La meccanica, però, era completamente nuova: presentava un nuovo motore a quattro cilindri da 956 cm3 proveniente dalla nuova Renault 8 e in grado di erogare 50 CV. Non molti a dire il vero, ma il peso piuma di 625 kg permetteva alla nuova berlinetta sportiva di sfiorare i 160 km/h.

Nata per correre, la sportiva d’oltralpe si presentava con un aspetto aggressivo, compatto e filante. E proprio per questo concedeva molto poco alla comodità dentro lo stretto e spartano abitacolo. Veniva prodotta a Dieppe, negli stabilimenti della Alpine del nord della Francia, e a svilupparla, in un arco temporale che va dal 1962 al 1977, fu Jean Rédélé, ex pilota e patron della stesso marchio automobilistico. Il nuovo modello, come il precedente, veniva offerto nella versione berlinetta “Tour de France” e convertibile. Mentre la costruzione della coupè 2+2 GTS fu affidata alla carrozzeria Chappe e Gessalin.

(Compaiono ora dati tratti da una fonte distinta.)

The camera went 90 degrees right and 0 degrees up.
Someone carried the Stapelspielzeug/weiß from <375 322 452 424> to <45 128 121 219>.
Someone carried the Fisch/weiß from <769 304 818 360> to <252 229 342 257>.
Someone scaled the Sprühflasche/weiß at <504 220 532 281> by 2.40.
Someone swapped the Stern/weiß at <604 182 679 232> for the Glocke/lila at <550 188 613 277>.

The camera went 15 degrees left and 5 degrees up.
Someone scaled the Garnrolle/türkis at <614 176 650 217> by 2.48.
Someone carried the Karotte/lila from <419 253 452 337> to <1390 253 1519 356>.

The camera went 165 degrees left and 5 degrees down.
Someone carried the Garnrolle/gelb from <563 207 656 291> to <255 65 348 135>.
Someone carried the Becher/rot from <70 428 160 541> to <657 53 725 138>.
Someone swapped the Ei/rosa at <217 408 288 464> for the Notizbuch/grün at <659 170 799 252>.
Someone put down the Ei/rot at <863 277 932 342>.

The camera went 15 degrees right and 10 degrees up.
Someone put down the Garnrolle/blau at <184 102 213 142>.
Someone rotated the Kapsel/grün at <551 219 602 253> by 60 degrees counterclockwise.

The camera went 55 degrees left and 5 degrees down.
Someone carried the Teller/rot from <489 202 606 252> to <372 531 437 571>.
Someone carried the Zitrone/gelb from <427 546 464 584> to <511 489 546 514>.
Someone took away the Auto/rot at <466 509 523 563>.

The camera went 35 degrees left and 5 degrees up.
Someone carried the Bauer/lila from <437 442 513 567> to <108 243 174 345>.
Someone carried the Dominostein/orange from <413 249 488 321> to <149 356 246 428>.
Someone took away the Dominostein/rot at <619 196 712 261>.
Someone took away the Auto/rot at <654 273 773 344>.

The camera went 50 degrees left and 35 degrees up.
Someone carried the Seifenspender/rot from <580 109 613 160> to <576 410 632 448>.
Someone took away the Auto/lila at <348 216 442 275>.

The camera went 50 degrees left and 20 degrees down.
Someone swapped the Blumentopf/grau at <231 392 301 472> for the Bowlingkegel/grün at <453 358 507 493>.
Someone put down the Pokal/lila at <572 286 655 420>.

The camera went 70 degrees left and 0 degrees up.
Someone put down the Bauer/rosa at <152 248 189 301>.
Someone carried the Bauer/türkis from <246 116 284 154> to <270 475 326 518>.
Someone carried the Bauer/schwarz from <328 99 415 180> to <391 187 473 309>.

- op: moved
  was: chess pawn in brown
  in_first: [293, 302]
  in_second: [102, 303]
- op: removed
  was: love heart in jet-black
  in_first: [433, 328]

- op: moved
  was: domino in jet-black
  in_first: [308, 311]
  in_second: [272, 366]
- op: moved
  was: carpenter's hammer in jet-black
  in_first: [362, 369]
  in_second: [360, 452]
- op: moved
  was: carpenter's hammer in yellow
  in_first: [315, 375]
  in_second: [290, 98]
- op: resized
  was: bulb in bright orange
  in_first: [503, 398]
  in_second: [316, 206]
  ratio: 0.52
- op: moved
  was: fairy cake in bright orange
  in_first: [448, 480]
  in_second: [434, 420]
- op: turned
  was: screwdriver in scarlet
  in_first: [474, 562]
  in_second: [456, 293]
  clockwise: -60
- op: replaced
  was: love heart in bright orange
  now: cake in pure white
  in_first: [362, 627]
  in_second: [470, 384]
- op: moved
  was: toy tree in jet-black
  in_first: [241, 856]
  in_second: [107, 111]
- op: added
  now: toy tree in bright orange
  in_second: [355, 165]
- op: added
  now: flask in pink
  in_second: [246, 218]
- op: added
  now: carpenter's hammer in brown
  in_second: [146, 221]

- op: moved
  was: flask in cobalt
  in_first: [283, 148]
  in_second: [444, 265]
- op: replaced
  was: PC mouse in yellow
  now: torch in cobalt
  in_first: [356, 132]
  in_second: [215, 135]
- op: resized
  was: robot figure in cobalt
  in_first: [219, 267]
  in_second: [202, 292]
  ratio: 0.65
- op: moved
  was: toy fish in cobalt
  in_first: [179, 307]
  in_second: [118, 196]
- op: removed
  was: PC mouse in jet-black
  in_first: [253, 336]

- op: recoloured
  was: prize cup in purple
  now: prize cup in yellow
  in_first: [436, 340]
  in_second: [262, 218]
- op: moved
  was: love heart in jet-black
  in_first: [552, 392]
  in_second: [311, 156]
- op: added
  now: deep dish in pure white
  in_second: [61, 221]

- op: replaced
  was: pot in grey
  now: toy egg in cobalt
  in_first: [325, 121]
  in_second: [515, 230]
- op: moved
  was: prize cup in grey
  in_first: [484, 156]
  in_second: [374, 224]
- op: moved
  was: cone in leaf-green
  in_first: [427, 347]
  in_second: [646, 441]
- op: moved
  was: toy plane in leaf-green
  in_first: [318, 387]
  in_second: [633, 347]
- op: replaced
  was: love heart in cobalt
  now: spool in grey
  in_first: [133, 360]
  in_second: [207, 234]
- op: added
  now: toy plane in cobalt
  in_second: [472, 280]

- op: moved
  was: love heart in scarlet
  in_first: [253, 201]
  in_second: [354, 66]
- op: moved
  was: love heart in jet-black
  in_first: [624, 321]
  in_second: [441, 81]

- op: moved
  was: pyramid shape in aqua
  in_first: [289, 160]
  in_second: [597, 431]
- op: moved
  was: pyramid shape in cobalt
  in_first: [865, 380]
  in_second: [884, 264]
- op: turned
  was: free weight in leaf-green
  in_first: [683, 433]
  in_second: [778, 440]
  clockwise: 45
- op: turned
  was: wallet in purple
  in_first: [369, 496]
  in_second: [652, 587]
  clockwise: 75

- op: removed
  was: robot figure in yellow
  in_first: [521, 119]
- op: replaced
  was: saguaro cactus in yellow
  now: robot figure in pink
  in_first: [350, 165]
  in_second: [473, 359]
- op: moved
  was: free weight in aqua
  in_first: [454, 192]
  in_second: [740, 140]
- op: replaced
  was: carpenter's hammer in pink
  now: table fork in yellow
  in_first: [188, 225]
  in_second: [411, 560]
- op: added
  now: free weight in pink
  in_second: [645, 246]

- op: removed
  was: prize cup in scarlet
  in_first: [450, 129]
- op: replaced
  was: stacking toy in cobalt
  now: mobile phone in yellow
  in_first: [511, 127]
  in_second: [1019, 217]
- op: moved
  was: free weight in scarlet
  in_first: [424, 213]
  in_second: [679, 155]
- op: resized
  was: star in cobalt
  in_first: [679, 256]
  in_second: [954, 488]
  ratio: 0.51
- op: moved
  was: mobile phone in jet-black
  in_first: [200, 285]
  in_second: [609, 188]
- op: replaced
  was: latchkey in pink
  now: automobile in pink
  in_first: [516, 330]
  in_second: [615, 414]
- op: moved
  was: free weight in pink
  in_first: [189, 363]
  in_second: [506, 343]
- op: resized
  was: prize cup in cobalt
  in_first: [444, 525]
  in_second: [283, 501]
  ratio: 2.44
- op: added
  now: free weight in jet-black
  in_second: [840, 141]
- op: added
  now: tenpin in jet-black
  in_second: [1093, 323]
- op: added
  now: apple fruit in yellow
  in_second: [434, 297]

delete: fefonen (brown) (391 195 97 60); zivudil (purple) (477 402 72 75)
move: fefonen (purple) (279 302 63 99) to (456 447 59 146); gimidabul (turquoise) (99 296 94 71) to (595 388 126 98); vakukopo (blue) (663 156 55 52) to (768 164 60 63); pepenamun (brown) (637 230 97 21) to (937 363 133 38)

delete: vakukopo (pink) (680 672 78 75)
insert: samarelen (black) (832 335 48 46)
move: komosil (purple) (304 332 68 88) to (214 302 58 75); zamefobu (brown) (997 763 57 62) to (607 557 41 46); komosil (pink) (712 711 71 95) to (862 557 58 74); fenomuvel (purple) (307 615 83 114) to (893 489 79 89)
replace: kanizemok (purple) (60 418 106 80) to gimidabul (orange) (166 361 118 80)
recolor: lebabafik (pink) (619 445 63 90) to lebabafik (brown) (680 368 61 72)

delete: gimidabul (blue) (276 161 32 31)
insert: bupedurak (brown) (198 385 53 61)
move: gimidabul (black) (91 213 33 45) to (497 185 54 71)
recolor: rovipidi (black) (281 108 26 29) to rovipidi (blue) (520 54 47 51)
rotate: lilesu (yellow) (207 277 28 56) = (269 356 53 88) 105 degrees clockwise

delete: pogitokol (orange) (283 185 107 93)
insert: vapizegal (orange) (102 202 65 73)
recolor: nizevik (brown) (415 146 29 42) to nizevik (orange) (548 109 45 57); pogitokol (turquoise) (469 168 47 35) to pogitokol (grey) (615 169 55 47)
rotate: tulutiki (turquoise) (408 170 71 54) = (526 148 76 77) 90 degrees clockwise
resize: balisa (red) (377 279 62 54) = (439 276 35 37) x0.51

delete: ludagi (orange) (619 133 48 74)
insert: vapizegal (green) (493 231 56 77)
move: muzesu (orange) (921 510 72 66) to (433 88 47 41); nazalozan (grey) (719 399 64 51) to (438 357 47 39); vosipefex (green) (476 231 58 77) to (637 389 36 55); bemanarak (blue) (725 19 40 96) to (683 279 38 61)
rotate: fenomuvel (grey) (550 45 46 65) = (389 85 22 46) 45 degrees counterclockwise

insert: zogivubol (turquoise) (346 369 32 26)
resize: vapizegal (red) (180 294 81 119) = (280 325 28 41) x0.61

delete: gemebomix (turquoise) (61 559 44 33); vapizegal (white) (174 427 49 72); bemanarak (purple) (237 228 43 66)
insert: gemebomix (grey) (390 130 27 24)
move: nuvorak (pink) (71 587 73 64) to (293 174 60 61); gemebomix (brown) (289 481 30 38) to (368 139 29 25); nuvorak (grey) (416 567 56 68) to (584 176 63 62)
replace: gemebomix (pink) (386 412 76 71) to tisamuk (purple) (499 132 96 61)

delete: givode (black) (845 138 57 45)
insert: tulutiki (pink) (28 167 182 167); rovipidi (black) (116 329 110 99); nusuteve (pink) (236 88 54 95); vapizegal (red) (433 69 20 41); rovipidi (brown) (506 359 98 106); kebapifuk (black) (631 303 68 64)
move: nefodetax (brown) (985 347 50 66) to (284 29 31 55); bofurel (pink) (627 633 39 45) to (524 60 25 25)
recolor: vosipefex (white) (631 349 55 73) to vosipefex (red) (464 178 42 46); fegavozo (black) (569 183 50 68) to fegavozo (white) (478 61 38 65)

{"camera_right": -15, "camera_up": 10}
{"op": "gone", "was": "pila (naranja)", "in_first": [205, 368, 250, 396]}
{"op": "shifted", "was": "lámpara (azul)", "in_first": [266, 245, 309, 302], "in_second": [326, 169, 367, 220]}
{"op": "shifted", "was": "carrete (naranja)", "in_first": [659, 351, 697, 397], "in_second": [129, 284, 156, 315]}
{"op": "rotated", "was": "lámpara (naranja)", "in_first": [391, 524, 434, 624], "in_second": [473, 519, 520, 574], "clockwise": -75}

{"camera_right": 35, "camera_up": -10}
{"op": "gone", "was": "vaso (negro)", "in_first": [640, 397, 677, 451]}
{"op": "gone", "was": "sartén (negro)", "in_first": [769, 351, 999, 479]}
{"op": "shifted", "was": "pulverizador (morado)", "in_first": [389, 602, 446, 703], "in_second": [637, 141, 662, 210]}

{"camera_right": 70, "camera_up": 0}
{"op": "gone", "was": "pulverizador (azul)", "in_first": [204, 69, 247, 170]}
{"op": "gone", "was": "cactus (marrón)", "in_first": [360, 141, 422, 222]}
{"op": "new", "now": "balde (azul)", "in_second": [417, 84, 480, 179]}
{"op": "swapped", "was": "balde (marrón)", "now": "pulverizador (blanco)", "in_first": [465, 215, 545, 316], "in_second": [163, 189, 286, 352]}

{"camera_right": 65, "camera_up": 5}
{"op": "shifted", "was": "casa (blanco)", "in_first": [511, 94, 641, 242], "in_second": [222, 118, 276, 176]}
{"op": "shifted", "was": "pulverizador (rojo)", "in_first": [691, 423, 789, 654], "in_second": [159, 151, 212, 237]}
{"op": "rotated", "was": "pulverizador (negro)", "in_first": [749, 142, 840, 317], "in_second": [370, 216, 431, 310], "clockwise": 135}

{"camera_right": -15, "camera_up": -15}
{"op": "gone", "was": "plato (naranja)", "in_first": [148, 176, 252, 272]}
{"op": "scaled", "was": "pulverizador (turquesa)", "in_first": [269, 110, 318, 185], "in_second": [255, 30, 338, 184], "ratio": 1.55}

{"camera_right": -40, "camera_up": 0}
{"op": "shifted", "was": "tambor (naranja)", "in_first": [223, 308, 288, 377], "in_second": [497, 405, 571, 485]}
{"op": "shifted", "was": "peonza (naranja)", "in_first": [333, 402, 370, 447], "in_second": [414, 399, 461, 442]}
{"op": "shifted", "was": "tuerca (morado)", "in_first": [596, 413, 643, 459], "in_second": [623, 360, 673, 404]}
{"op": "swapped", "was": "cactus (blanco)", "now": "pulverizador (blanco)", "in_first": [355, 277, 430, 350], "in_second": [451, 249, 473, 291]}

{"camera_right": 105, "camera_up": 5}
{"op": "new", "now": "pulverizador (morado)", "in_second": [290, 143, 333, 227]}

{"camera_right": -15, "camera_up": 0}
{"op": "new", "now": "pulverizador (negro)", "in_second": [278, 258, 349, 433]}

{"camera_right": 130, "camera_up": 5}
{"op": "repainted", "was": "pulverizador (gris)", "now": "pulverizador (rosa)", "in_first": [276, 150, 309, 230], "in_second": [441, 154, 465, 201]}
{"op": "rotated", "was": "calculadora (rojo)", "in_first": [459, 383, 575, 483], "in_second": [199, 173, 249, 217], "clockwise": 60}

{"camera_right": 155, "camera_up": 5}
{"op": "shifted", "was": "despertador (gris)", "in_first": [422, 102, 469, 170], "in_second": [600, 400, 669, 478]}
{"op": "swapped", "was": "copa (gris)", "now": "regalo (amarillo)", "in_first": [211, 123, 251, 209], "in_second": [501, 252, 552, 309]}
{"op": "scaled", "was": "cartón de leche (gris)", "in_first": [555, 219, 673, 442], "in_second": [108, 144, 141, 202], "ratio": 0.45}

Nel 1964 venne adottato il motore della R8 Major di 1100 cm3 in grado di erogare dai 58 CV, nella configurazione base, agli 86 CV dell’elaborazione Gordini. E da qui in poi comincia una girandola di motorizzazioni, in buona parte dovuti alle varie elaborazioni, quasi impossibili da catalogare con ordine. Gordini e Mignotet, in tal senso, furono tra i più attivi e conosciuti preparatori.

Facciamo però un passo indietro, al telaio, la cui architettura era comune al modello precedente, ma rinforzato. Presentava una sezione circolare saldata alle estremità a due sottotelai in tubi rettangolari, irrobustiti da fogli di lamiera forata nei punti più delicati sottoposti a dure sollecitazioni. A questi sottotelai venivano fissati sia il motore, che le modernissime sospensioni indipendenti a trapezi e puntoni obliqui posteriori con due ammortizzatori per ruota. Mentre la carrozzeria, in vetroresina, venne rivettata al telaio con una tecnologia mutuata dall’industria aeronautica. La trazione posteriore, il cambio a cinque rapporti e i freni a disco sulle quattro ruote, completavano la configurazione del modello.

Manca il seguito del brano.